If you already know Coalton, this will feel familiar. If you're new to both, the Coalton docs are actually pretty good starting point.

Roadmap (Tentative)

Things that would move this toward production-readiness:

  • Expand stdlib: HTTP client, regex, better file I/O, process management
  • Better error messages: Make type errors more script-friendly
  • Package management: Import libraries, share code
  • More examples: Common script patterns

The type system doesn't need work - Coalton already has that figured out. It's mostly about building out the practical tooling.

Who This Is For

Honestly? Probably a pretty small audience:

  • You write lots of scripts/automation
  • You've been burned by runtime errors in bash/Python
  • You think "ML-style types for shell scripts" sounds fun, not scary
  • You're okay with rough edges in exchange for trying something different

If you're happy with bash or Python, stick with those. This is for people who have the specific problem of "I want type safety but bash is too loose and compiled languages are too heavy."

The Meta Point

Beyond Smelter itself, I think there's something interesting about making powerful type systems more accessible. Coalton is great, but the barrier to entry is high. If we can lower that barrier - whether through web playgrounds or CLI tools - more people get to experience what good type systems feel like.

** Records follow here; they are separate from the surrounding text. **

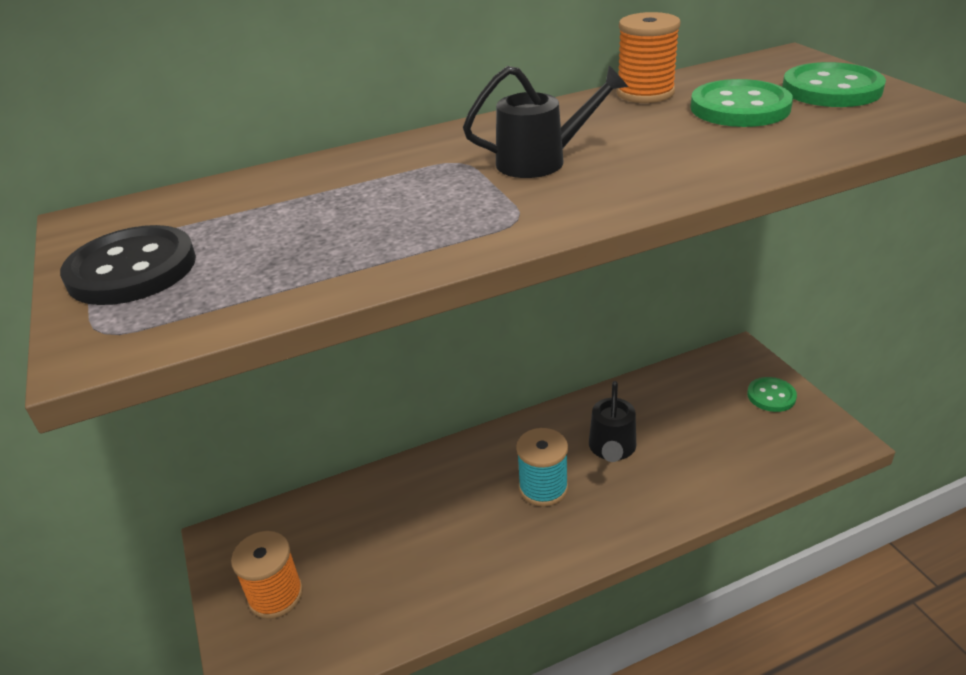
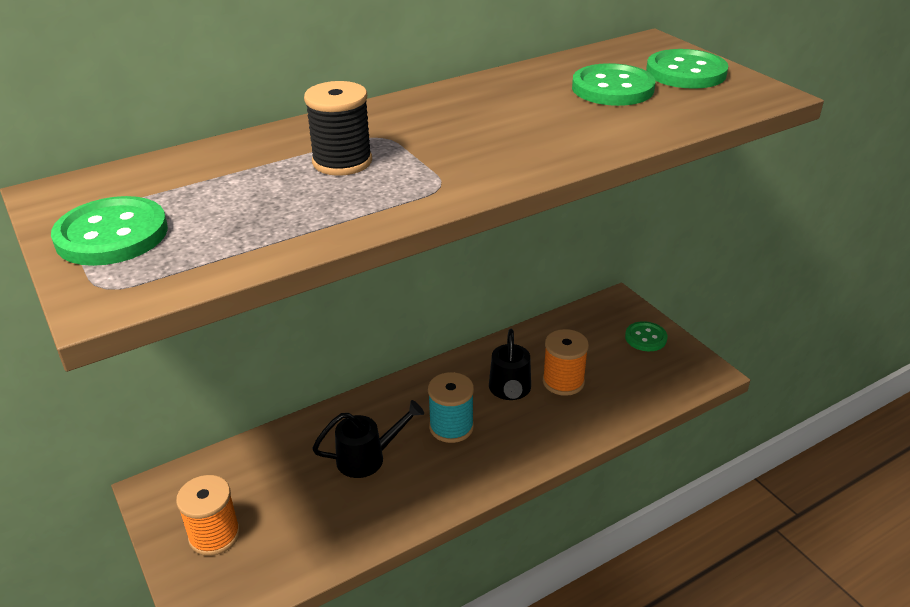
camera: 10 degrees left, 0 degrees up
(132, 269) = (112, 235): black button -> green button
(409, 190) = (342, 162): none -> black spool
(541, 161) = (452, 136): black watering can -> black watering can (367, 458)
(645, 93) = (532, 74): orange spool -> orange spool (563, 381)

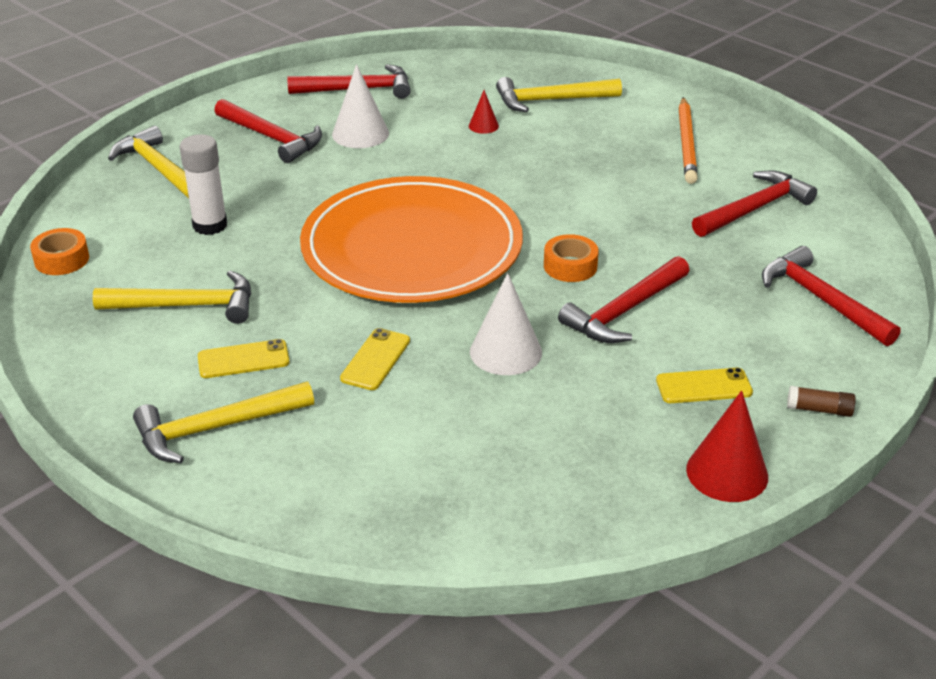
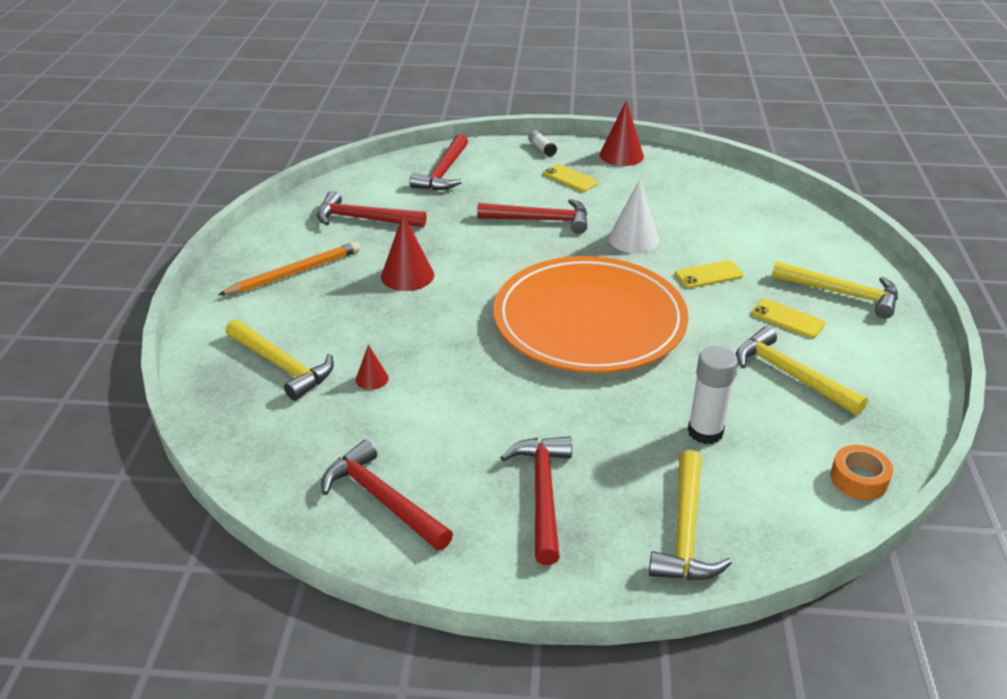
camera: 130 degrees left, 0 degrees up
(360, 134) = (467, 441): white cone -> none
(570, 266) = (521, 254): orange tape -> none
(612, 191) = (407, 275): none -> red cone
(819, 409) = (542, 149): brown glue stick -> white glue stick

That was the goal with the Coalton Playground, and it's the goal here. Make the on-ramp easier.

Feedback Welcome

If there are more stdlib additions, or UX improvements, or bugs, let me know: drop a DM on Twitter/X or open an issue on GitHub.


Smelter is open source (MIT).

Reminder again: All the real magic is Coalton: I just wrapped it in a scripting interface.

Thanks to the Coalton team for building something genuinely good to build on top of.